= Central location test =

Central location tests, also known as hall tests, are a type of quantitative research technique. They are product, communication development or marketing tests conducted in controlled environments, in contrast to home-user tests, which take place where the products would actually be used.

Up until the early 1970's, marketing research was typically conducted door to door. Changing working patterns and safety concerns resulted in researchers beginning to rent space in malls and other public spaces, with these tests becoming known as hall or central location tests. Consumers would be recruited to participate in research (typically product based) at the mall and the research would be conducted and completed at that time.

Central location tests have evolved beyond malls and the term is now broadly applied to refer to any controlled environment, such as laboratories, company offices or research facilities. Because this research is conducted in controlled environments there are less variables which could impact responses and results.
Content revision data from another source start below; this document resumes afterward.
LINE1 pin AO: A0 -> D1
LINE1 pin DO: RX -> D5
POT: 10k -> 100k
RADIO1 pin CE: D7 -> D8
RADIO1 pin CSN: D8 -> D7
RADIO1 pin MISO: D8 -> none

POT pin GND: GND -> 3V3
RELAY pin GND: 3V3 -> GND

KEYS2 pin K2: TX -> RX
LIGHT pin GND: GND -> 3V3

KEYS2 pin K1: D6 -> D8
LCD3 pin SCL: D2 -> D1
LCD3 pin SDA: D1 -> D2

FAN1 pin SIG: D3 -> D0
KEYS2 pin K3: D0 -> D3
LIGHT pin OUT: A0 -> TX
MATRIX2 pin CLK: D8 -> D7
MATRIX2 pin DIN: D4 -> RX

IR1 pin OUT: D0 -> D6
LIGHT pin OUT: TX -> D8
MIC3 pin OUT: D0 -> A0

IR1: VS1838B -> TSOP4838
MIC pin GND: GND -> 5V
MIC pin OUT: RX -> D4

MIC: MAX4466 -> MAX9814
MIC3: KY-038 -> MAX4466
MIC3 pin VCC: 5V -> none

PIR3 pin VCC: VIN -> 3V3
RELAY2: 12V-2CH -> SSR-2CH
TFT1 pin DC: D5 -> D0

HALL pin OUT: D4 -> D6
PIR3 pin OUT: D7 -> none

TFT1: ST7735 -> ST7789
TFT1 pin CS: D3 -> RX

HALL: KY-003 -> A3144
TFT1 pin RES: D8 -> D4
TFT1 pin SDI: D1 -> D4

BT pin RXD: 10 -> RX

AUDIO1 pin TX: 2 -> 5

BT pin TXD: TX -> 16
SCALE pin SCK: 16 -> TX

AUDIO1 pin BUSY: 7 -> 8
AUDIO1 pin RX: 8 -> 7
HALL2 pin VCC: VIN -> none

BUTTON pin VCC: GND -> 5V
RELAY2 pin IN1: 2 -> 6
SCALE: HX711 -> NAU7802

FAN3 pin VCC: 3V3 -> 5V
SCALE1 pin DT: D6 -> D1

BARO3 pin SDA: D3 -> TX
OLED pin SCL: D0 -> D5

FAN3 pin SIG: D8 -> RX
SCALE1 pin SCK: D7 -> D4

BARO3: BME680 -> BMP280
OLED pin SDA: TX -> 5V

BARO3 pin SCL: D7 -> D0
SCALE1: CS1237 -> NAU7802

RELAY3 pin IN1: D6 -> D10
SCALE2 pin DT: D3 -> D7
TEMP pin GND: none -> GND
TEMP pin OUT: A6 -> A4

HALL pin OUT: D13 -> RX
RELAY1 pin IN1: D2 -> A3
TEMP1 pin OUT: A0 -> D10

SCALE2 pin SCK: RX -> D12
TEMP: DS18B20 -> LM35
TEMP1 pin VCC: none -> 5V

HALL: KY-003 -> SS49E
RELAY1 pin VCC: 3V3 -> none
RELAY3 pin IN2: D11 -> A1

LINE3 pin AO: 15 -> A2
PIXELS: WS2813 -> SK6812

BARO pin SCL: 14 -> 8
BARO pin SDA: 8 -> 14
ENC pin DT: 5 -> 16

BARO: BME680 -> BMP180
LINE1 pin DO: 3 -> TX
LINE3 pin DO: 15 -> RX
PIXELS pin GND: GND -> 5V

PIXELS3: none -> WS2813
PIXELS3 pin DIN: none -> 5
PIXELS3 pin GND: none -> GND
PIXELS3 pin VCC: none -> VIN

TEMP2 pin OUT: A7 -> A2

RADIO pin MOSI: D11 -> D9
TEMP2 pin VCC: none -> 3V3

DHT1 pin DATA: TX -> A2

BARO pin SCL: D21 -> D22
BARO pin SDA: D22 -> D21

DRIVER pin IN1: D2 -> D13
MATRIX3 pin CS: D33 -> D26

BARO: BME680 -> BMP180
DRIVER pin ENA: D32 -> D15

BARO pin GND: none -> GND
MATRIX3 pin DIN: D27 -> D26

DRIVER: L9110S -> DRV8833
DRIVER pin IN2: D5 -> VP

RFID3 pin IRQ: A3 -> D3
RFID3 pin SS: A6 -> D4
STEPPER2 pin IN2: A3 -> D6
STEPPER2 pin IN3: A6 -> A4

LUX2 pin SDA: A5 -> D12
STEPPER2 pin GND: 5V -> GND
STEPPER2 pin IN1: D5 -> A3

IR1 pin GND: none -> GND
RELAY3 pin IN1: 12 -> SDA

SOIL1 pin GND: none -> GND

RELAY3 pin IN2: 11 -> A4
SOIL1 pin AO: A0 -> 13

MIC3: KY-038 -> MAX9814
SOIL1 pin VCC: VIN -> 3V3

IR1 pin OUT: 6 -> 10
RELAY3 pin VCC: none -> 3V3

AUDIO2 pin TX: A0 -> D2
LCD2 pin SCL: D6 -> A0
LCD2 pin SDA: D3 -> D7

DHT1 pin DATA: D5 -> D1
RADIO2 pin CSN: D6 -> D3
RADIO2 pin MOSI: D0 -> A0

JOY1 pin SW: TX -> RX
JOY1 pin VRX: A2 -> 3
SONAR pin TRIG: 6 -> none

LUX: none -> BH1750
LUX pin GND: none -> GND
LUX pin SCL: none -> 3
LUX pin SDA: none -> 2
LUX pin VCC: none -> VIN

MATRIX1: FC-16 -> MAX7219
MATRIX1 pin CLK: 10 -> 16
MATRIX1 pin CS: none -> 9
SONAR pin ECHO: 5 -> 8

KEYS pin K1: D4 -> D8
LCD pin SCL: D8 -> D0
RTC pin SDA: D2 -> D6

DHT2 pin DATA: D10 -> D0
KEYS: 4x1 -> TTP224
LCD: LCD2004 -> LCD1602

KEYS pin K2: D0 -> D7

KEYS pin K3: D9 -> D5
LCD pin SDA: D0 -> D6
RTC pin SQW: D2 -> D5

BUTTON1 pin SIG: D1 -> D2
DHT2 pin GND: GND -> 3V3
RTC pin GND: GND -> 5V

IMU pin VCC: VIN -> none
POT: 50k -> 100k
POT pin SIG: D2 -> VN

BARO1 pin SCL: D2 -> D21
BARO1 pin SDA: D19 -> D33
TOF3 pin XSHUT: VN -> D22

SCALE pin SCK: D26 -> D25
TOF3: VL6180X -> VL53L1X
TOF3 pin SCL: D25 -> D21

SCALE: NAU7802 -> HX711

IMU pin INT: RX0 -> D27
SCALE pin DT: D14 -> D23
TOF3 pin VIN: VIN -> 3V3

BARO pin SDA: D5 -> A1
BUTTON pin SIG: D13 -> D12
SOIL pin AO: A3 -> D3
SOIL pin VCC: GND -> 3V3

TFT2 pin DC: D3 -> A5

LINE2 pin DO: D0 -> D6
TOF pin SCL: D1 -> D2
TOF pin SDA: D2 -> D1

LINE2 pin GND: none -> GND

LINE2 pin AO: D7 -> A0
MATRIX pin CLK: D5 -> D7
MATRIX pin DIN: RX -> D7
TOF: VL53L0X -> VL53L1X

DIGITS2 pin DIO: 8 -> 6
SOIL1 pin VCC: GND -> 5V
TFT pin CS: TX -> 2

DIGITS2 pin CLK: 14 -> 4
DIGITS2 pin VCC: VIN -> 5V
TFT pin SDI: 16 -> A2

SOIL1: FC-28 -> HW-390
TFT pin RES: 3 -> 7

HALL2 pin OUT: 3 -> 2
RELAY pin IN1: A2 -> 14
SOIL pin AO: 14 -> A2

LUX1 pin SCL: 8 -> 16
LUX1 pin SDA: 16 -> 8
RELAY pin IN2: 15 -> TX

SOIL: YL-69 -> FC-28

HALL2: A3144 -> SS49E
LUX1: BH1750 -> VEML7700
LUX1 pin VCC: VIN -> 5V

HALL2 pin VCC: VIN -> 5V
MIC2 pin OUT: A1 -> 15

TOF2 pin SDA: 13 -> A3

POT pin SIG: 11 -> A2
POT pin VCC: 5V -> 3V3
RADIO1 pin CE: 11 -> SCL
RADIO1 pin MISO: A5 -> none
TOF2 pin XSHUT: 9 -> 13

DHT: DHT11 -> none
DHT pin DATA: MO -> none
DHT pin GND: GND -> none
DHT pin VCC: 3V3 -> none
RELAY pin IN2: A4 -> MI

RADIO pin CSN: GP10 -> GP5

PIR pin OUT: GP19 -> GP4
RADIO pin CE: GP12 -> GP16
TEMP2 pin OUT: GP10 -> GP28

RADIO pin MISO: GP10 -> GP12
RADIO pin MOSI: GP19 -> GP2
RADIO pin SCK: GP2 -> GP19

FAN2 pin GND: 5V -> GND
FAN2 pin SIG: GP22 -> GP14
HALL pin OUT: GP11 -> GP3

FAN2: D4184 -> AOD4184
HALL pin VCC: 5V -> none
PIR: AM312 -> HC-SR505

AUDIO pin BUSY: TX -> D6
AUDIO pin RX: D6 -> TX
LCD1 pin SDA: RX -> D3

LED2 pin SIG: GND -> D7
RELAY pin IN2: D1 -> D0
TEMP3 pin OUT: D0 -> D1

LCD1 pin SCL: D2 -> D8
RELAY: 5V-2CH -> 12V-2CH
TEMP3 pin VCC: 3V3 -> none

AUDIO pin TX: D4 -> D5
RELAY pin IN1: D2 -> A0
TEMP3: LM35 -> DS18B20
Central location tests are mainly used to shortlist one or few from multiple options under consideration. They can be used for product tasting, advertising effectiveness or for packaging. Different formats of research conducted using central location tests include monadic, where participants are given one product to test and then complete a questionnaire about it, paired comparison, where the person is given two different products and then completes a comparison questionnaire and sequential monadic tests, where a product is trialled and a questionnaire completed, before repeating these steps with another product and finally doing comparison questionnaires.

Within the food industry, central location tests are more frequently used to research products than home-user tests (although this was impacted by COVID-19). Various research has compared the effectiveness of central location tests, against those completed in a persons home environment, with this often showing that products tested within a home environment are rated more highly by participants, compared to when conducted in a controlled environment, in a central location test.